Les rejets de gaz carbonique ont culminé à 30,6 gigatonnes (GT) en 2010, une hausse de 5% par rapport à 2008, année du précédent record qui totalisait 29,3 Gt. « On s’attendait à un rebond, mais pas aussi fort » commente le chef économique de L’AIE, Fathil Birol.
« Ces informations constituent un revers sérieux pour nos espoirs de limiter la hausse de la température dans le monde à 2°C » estime M. Birol. Selon l’Agence, les émissions de CO2 du secteur de l’énergie ne doivent pas dépasser 32Gt en 2020 pour respecter la limite des 2°C adoptée par la communauté internationale […] ».

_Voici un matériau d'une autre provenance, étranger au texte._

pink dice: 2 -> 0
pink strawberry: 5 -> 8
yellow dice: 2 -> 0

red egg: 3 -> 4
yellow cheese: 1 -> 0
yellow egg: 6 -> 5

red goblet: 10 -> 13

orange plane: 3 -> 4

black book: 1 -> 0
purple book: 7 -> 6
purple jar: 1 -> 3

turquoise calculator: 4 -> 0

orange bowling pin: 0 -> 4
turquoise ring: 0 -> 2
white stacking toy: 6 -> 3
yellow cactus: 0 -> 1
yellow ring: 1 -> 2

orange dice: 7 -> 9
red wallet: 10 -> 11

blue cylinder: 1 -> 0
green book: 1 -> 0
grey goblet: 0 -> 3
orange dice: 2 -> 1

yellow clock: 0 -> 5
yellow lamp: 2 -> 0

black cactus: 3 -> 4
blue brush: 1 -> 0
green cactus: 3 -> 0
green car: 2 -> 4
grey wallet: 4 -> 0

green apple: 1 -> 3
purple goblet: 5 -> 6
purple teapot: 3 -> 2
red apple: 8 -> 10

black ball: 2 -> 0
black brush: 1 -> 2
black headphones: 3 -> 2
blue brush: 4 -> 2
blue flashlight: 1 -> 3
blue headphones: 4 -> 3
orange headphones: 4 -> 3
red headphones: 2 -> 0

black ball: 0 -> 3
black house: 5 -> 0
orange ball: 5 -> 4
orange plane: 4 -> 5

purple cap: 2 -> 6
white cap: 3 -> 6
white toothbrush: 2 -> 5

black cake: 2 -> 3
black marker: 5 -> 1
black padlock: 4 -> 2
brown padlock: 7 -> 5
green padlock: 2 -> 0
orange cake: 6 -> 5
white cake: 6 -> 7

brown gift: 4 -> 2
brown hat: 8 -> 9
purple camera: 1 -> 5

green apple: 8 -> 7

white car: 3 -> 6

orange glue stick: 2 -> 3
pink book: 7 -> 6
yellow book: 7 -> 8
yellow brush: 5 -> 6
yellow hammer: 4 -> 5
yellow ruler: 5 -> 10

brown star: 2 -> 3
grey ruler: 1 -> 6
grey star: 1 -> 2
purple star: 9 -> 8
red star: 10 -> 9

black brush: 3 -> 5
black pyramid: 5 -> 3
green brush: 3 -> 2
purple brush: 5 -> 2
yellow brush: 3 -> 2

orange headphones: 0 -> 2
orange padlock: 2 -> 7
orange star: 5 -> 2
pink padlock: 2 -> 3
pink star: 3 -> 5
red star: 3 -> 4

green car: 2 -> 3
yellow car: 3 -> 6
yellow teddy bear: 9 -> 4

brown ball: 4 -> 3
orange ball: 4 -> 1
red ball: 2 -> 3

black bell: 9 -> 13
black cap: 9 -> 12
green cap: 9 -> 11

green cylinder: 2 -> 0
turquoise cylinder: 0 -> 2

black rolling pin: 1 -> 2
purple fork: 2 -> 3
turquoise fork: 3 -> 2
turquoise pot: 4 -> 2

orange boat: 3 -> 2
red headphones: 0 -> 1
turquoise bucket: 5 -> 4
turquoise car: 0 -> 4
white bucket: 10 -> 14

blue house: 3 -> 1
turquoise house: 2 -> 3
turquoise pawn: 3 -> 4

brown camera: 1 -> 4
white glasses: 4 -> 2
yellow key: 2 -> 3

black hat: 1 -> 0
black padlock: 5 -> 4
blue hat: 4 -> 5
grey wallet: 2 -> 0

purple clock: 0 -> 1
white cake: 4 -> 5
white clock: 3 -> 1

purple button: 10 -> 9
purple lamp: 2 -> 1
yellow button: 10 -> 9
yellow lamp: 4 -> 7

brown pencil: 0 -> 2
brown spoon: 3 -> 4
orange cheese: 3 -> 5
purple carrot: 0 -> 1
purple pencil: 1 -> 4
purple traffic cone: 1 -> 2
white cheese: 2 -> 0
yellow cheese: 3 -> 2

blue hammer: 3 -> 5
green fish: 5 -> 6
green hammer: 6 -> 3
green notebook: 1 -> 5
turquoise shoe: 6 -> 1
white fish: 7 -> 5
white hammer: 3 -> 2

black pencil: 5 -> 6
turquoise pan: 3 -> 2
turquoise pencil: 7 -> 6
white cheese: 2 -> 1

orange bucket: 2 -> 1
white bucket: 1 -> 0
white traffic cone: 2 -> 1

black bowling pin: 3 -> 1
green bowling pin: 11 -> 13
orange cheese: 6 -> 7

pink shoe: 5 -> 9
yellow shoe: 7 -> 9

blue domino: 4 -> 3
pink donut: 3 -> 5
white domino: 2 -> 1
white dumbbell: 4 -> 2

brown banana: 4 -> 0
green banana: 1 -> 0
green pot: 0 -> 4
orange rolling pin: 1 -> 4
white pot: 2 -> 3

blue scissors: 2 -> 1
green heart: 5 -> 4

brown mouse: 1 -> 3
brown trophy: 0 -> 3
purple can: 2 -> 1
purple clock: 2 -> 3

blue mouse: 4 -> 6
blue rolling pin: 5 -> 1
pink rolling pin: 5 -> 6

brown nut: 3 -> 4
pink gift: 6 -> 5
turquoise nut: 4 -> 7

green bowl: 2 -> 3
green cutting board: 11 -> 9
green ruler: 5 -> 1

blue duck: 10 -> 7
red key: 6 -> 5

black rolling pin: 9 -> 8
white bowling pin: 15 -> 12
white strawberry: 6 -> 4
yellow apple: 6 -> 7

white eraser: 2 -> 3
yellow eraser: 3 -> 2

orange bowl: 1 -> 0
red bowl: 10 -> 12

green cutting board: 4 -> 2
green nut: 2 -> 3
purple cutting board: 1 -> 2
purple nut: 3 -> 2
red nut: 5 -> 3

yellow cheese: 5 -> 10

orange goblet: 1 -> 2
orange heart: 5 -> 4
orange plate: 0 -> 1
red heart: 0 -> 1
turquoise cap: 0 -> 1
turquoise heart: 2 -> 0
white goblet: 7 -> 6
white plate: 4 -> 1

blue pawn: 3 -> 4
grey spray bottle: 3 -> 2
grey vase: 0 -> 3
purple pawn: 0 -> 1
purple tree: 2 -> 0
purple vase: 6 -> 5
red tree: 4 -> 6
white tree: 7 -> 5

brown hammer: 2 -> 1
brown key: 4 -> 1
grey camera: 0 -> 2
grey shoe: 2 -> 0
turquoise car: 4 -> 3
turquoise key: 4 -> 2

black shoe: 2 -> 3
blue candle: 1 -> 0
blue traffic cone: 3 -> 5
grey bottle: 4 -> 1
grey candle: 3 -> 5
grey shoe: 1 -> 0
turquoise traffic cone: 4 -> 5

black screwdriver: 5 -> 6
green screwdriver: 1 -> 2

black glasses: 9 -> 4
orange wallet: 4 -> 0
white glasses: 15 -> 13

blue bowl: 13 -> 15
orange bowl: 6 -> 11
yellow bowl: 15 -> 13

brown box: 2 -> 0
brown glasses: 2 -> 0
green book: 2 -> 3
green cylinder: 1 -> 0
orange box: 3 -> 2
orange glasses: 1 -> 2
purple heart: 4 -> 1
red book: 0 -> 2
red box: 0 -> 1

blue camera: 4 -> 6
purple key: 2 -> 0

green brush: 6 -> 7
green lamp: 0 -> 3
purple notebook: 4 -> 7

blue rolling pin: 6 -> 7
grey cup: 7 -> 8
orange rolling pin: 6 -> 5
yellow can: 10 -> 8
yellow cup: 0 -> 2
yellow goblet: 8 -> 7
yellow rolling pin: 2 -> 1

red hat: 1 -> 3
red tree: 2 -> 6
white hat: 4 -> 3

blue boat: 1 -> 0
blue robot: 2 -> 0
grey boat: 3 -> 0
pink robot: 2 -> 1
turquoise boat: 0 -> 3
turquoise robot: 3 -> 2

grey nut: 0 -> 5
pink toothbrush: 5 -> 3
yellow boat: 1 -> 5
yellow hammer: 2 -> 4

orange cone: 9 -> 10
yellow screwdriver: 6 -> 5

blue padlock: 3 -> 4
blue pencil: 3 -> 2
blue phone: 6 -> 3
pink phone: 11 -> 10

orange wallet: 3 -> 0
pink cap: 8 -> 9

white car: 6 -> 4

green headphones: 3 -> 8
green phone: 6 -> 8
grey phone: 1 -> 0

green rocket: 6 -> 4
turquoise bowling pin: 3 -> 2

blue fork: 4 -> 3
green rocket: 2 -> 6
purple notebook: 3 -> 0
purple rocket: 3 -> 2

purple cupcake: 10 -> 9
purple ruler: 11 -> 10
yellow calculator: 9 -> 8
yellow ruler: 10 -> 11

« Les émissions de CO2 n’ont jamais augmenté si vite : 3% par an en moyenne depuis 10 ans, trois fois plus que lors de la décennie précédente » observe le glaciologue et climatologue Jean Jouzl, membre du bureau du groupe d’experts intergouvernemental sur l’évolution du climat (GIEC). « On est sur la trajectoire des pires scénarios du GIEC » souligne le scientifique.
Les pays émergents exigent
des pays du Nord
qu’ils fassent le premier pas…
En clair : sans inversion de la tendance, la planète subira un réchauffement moyen de 4°C, et bien davantage par endroits. « Pour éviter cela, il faudrait que le niveau des émissions commence à baisser en 2015, puis chute très rapidement à partir de 2020 » rappelle M. Jouzel. « On est loin du compte : il n’y a même pas de stabilisation.»[…] Ces chiffres sonneront-ils comme un appel au réveil, comme le souhaite l’économiste de l’AIE, mais aussi le responsable de l’ONU pour le climat, Christian Figueres ?
Rien n’est moins sûr. Plus personne n’espère voir un accord international se conclure à Durban.[…]
Même si leurs rejets de CO2 par habitant restent modestes, les pays en développement, Chine et Inde, sont à l’origine de 75% de la hausse des émissions en 2010, selon l’AIE. « Les pays riches délocalisent leurs émissions au Sud alors même que leur propres émissions n’ont quasiment pas baissé depuis les années 1990 » réplique Sébastien Blavier, de la fédération d’ONG écologistes Réseau Action Climat (RAC).
Les chiffrent pourraient toutefois donner du grain à moudre à ceux qui estiment, dont les Etats Unis et le Japon, qu’un accord juridiquement contraignant n’a de sens que s’il inclut les grands émergents, quand ceux-ci exigent des pays du Nord qu’ils fassent le premier pas, au nom de leur « responsabilité historique ».
Reste une certitude partagée par tous : la somme des engagements pris n’équivaut qu’à 60% des efforts que la science estime nécessaire pour maintenir le réchauffement sous la limite des 2°C ; le RAC appelle donc l’Europe à montrer la voie en réhaussant son engagement de réduction des émissions d’ici à 2020 de 20% à 30%. La question doit être abordée lors d’un conseil des ministres de l’environnement, le 21 juin.